I have computed the moments $m_n=\int p(x)x^ndx$ of a distribution to be $m_0=1$, $m_1=1$, $m_2=2$ and, in general, $$m_n=\frac{(2n-2)!}{(n-1)!^2}.$$
The moment generating function is $$f(t)=1+\sum_{n=0}^\infty \frac{(2n)!}{n!^2(n+1)!}t^{n+1}=1+te^{2t}\left(I_0(2t)-I_1(2t)\right),$$ in terms of Bessel functions. An inverse Fourier transform $\int e^{-itx}f(it)dt$ then gave me the function $$ \rho(x)=\delta(x)+\frac{1}{\pi x^{3/2}\sqrt{4-x}}.$$
The function $\rho(x)$ indeed has all the correct moments, except for the norm, $m_0$, because it is in fact not normalizable.
This is weird. If the moment generating function converges everywhere, the probability distribution in uniquely determined (right?), but this $\rho$ is not a probability distribution.

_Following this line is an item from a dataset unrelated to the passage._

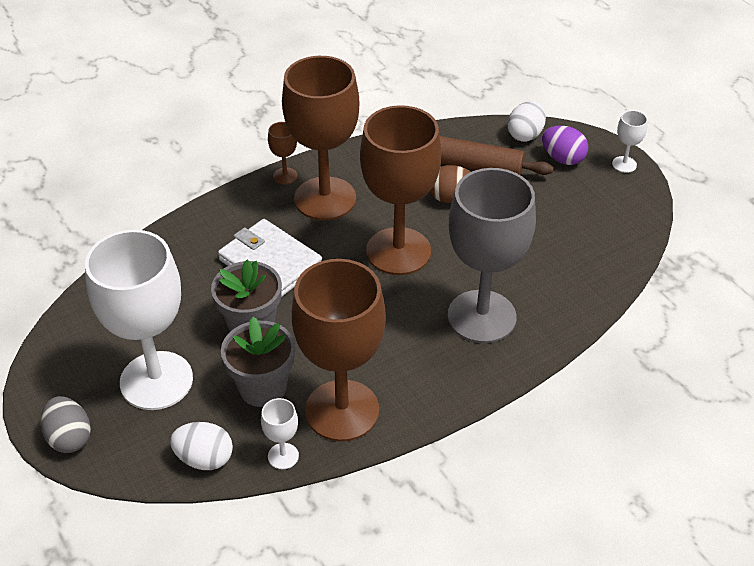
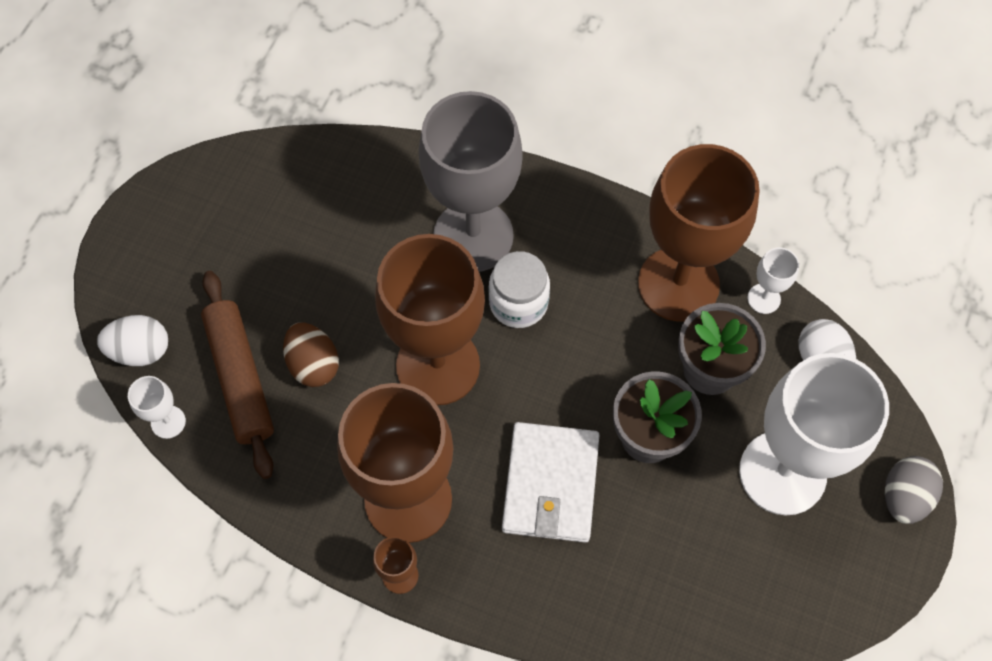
camera: 125 degrees left, 20 degrees up
(408, 313) = (518, 303): none -> white jar
(562, 158) = (164, 288): purple egg -> none
(624, 164) = (135, 222): white goblet -> white goblet (168, 422)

Thr general problem of determining a probability distribution from its moments is usually called the "moment problem". See here for some references: https://mathoverflow.net/questions/3525/when-are-probability-distributions-completely-determined-by-their-moments
In your case the result of the inversion suggests that the distribution is a mixture of a point mass and a continuous distribution (if the continuous part has support on ($\epsilon, 4$)). This might explain the spike in the histogram.